Revision tracking records:
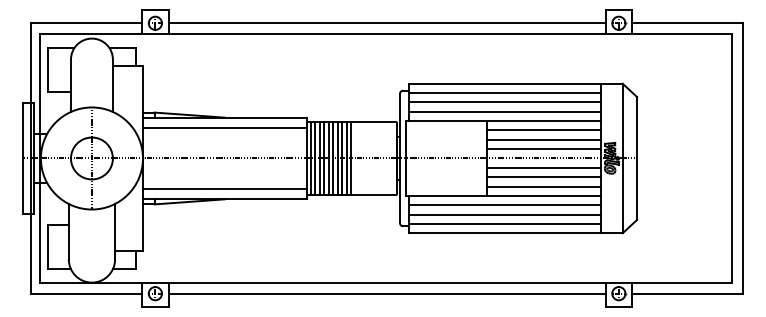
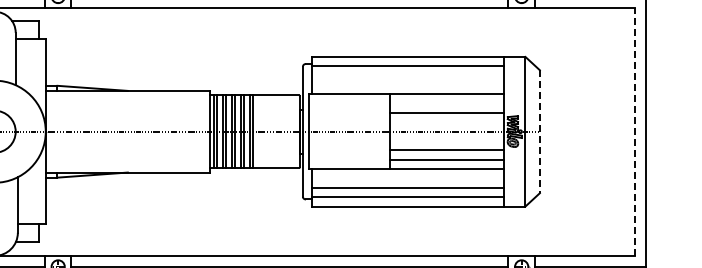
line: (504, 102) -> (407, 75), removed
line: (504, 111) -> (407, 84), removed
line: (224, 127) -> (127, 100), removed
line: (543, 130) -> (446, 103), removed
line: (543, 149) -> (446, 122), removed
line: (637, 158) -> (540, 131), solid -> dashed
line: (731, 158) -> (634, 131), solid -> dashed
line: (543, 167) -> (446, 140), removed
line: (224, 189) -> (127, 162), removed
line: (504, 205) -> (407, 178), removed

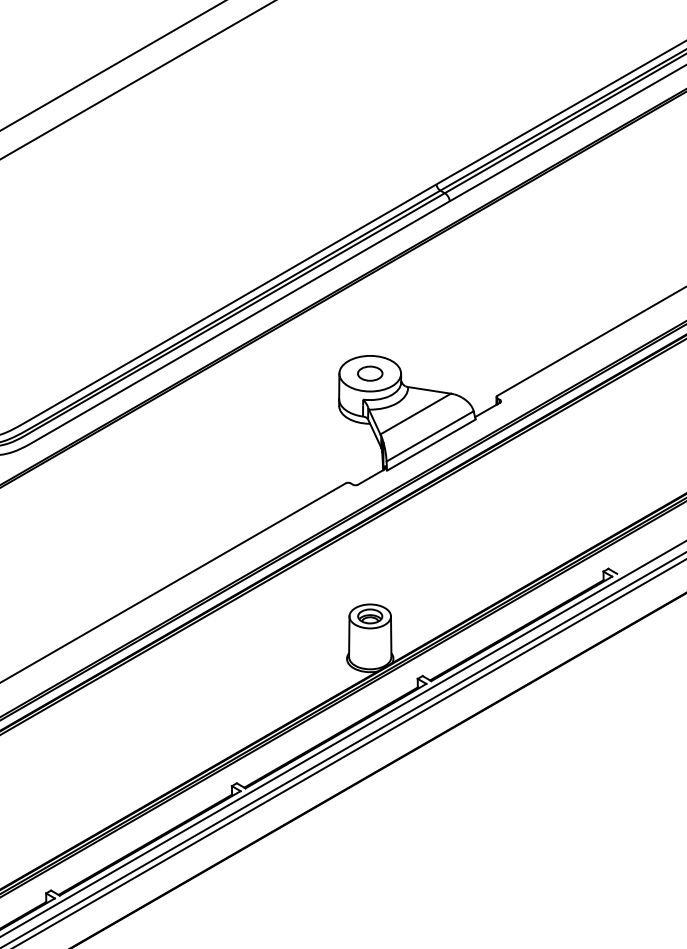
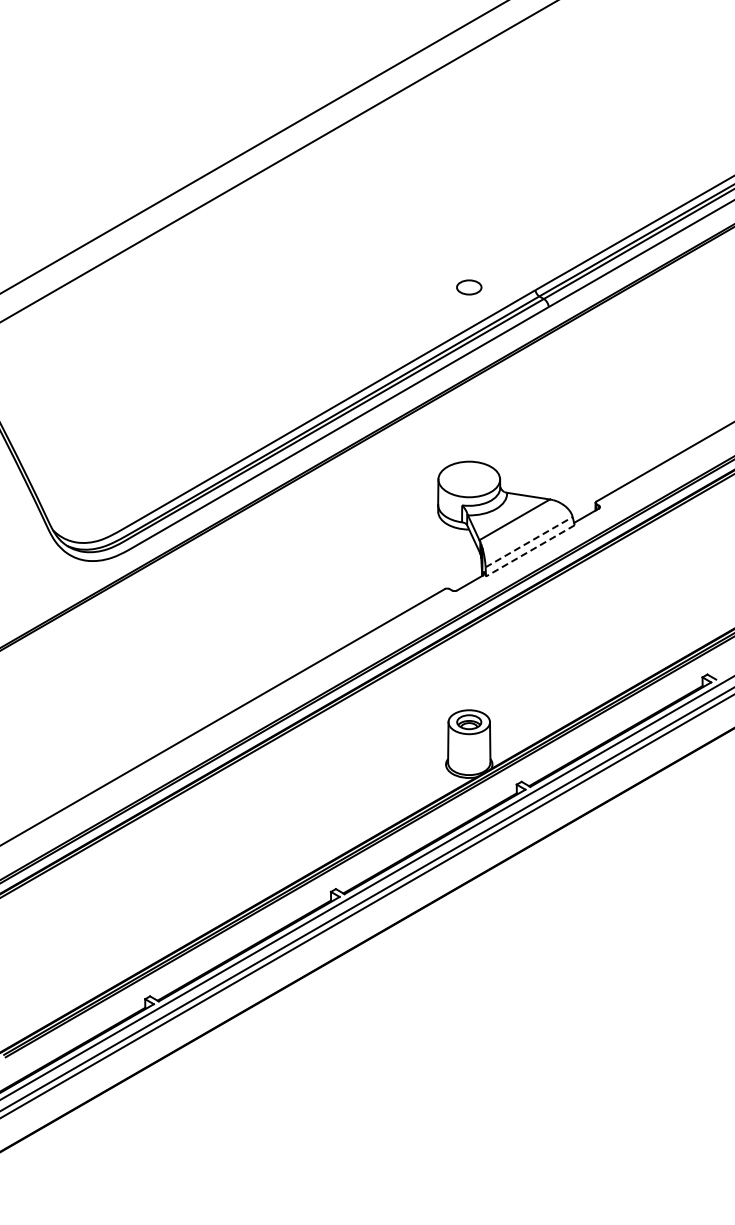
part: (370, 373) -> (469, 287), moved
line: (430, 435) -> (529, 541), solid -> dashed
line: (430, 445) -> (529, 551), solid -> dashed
--
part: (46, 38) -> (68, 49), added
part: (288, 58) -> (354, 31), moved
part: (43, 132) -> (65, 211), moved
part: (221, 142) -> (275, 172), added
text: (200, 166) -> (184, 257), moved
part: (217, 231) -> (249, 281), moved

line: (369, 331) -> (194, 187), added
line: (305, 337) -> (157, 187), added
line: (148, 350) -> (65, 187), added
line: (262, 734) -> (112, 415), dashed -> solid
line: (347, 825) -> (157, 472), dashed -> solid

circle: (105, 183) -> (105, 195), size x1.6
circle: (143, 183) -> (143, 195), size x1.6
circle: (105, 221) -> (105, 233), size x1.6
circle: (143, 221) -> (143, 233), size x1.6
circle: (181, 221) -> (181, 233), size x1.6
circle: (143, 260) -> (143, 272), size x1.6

▶ Task: Go through the data above and copy each line in which "added" appears.

▶ Solution to this problem:
part: (46, 38) -> (68, 49), added
part: (221, 142) -> (275, 172), added
line: (369, 331) -> (194, 187), added
line: (305, 337) -> (157, 187), added
line: (148, 350) -> (65, 187), added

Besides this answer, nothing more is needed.